Certainly things are not black and white today when it comes to the ongoing debate between evolution and creationism. But it seems advocates of evolution are finding more and more common ground with those who believe God created the Earth and everything on it. Many evolutionary biologists are also Christians. Simon says more understanding would "make people realise there is a lot less disagreement...than has been whipped up by the fundamentalists".

"We talk about how religion is a belief and evolution is science, and how most religions accept evolution."

New Zealand scientist Alan Cooper studies ancient DNA from a base at the University of Adelaide in order to trace the process of evolution through the centuries, and what it means for the future. One of his subjects is New Zealand's moa, which though extinct has left enough "moa poo" around to extract DNA from.

He has found the moa is genetically quite different to other flightless birds like the ostrich and the emu, and may be most closely related to the tinamou, a flying bird found in South America.

"That kind of suggests that all of the birds originally could fly, and that most of them have lost the ability since," Cooper says.

"Basically we are trying to understand how things are going to respond to change. And if you don't understand how the system worked originally, before humans turned up and altered it all, you have got not too much hope in being accurate in trying to work out what the responses will be."

Cooper has also found that much of New Zealand was covered in water about 20 million years ago "and during this period of time we lost an enormous amount of diversity".

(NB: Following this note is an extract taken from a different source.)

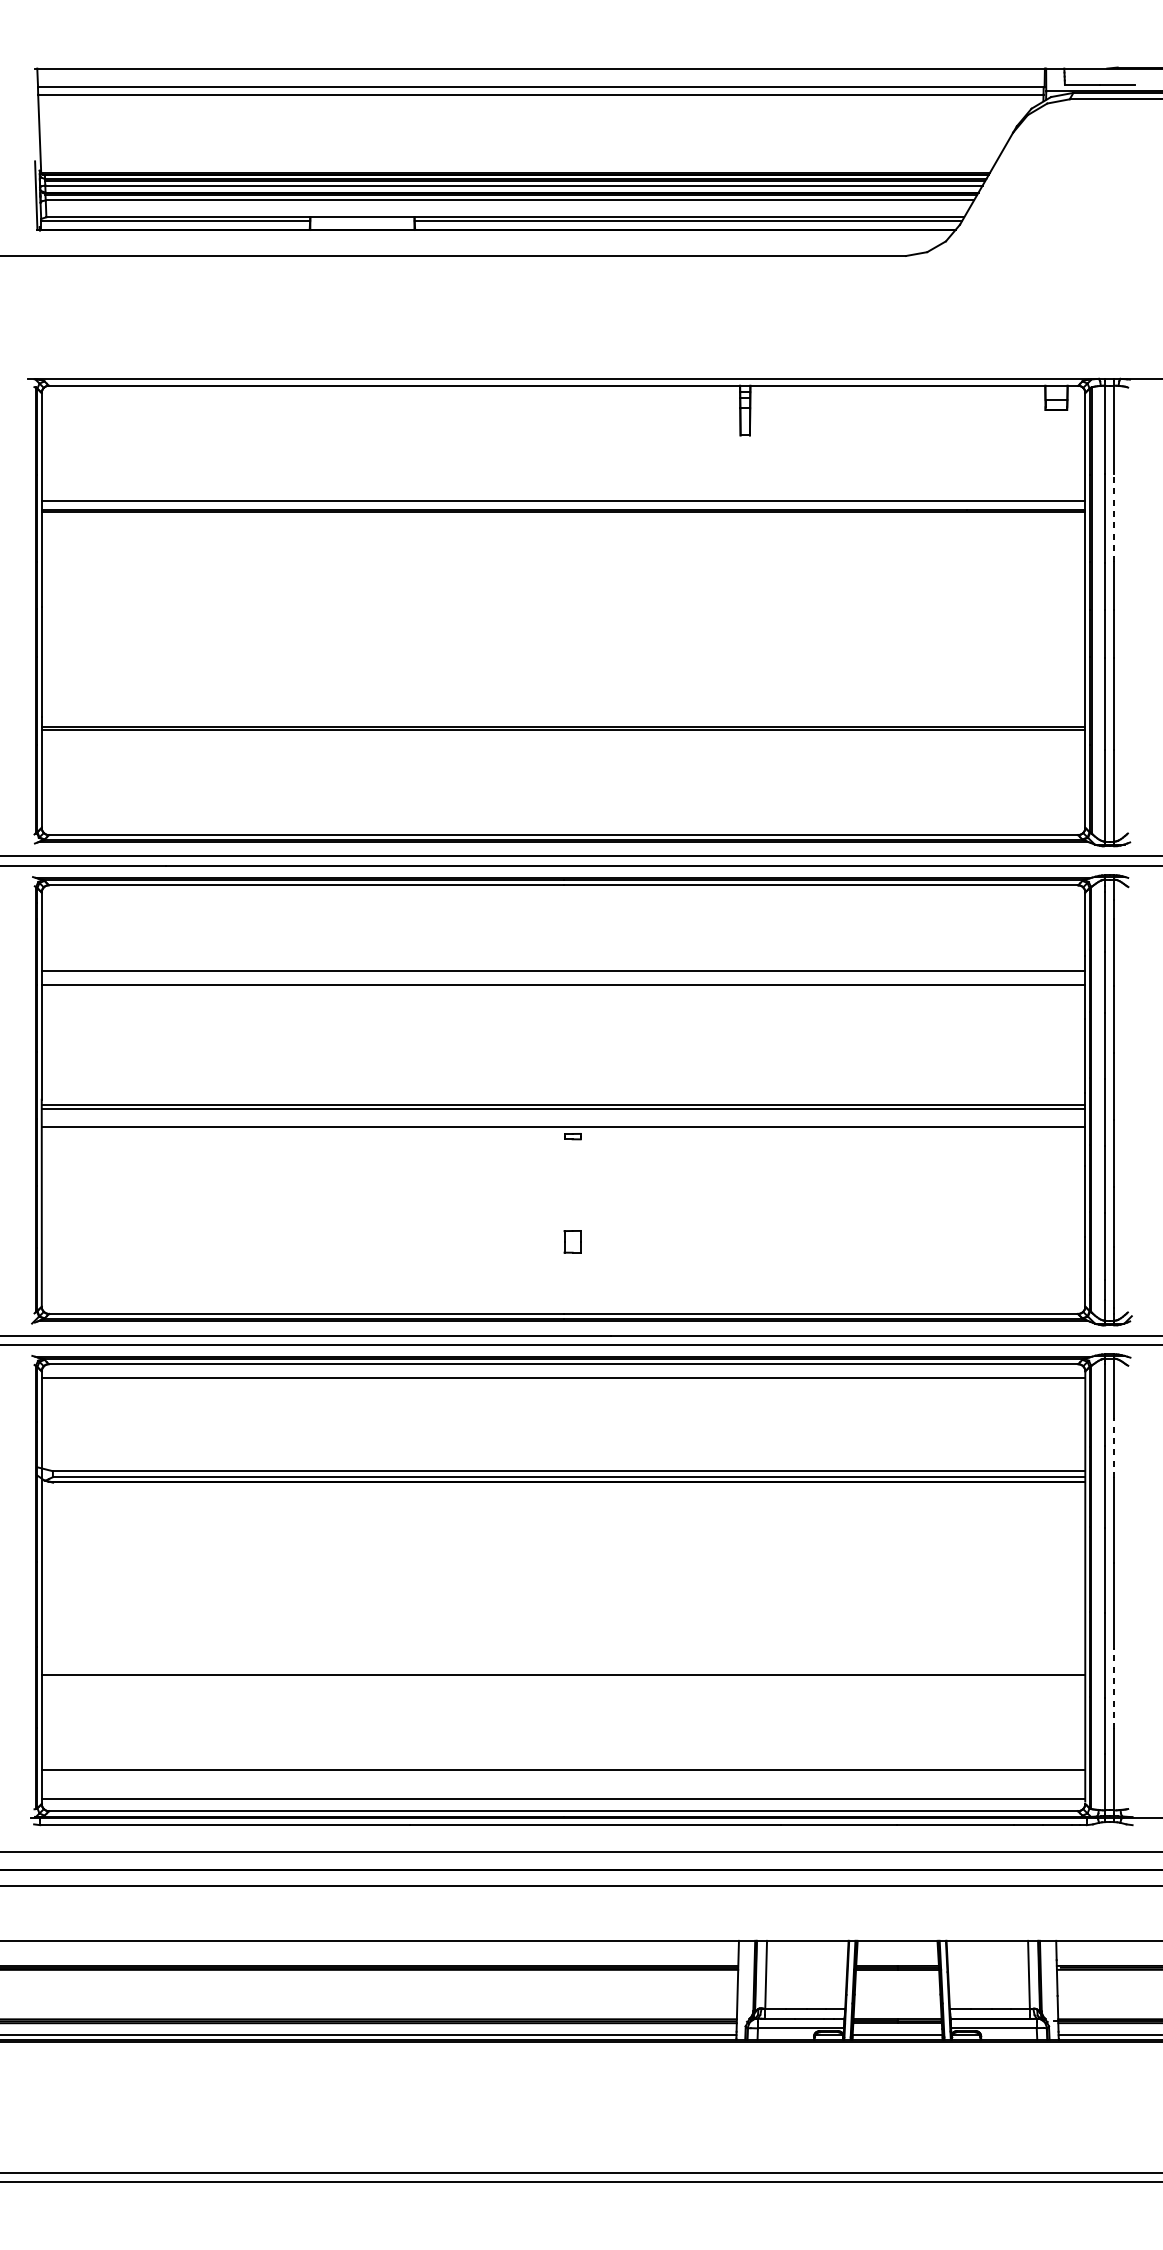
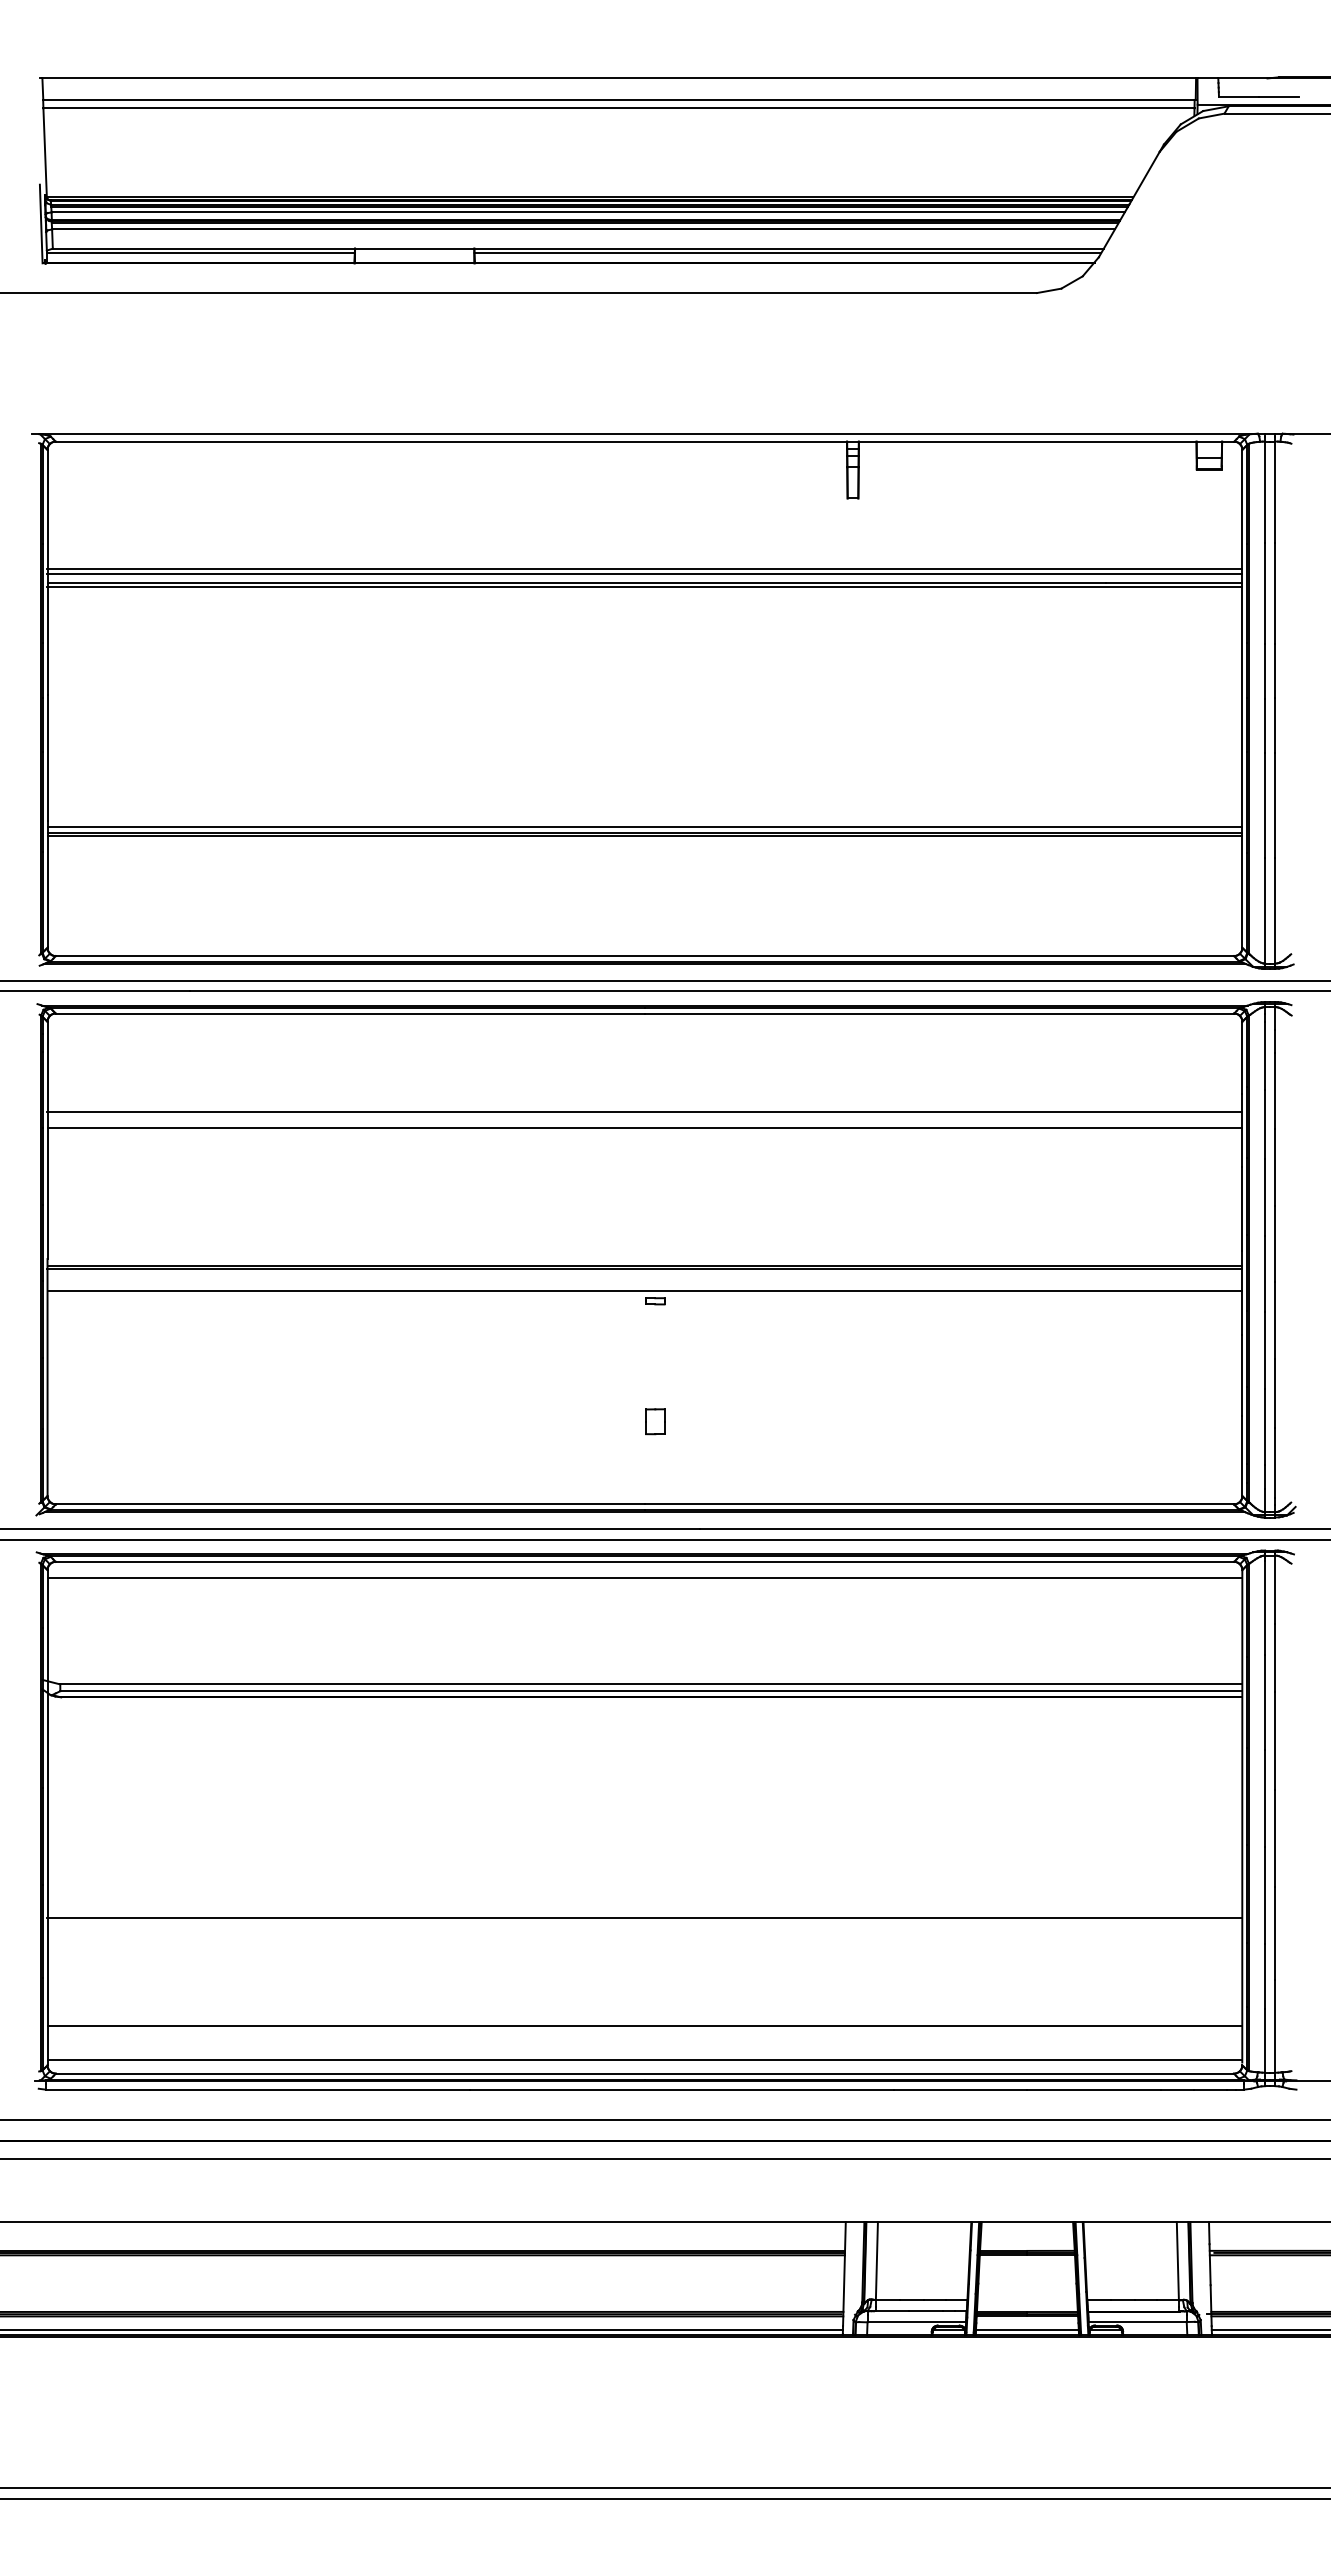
line: (563, 497) -> (644, 569), added
line: (1114, 518) -> (1275, 593), dashed -> solid
line: (563, 722) -> (644, 827), added
line: (1114, 1447) -> (1275, 1657), dashed -> solid
line: (1114, 1688) -> (1275, 1933), dashed -> solid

"Some people are now trying to say the whole country went under and everything we have only turned up in the last 20 million years. But most of us don't believe that. There's too many odd things in New Zealand that couldn't have recolonised after that point - things like the tuatara, and the amazing frogs, and kauri."

New Zealand's geographic isolation and host of endemic species make it an ideal spot for uncovering secrets of the past. It's what drew Chris Simon from the US to study our cicadas as her method of learning how species formed and spread around the world. She has found more than 50 different species of cicada in New Zealand, which developed over the past 10 million years.

"What we discover about the DNA of cicadas and how it evolved is exactly the same as in every other organism.

"When we looked back over time using the DNA we found that ... there was a big burst of evolution about five million years ago when a lot of geological change was going on in New Zealand.

"And since that time there has been more or less a constant production of species. But we found the threshold for becoming a new species seems to be about two million years."

Cicada populations spread across different areas of New Zealand will eventually become species of their own, Simon says.

Scientific discovery based on all forms of life continues to develop human understanding. So if Darwin was still around today, what would he think of how far his theories have taken science?

"He would be overjoyed I think," Simon says. "There's just so much more information. We have studied a lot more organisms, we have studied them in more depth and he would be so pleased to understand the genetics and to learn all that we have learned in the past 150 years."

Cooper thinks Darwin would probably also be relieved.

"He certainly expressed a lot of doubt and concern about the radical nature of his ideas. He was basically changing everything that everybody thought."

"I suspect it turned out to be more influential and more significant than he might have ever expected."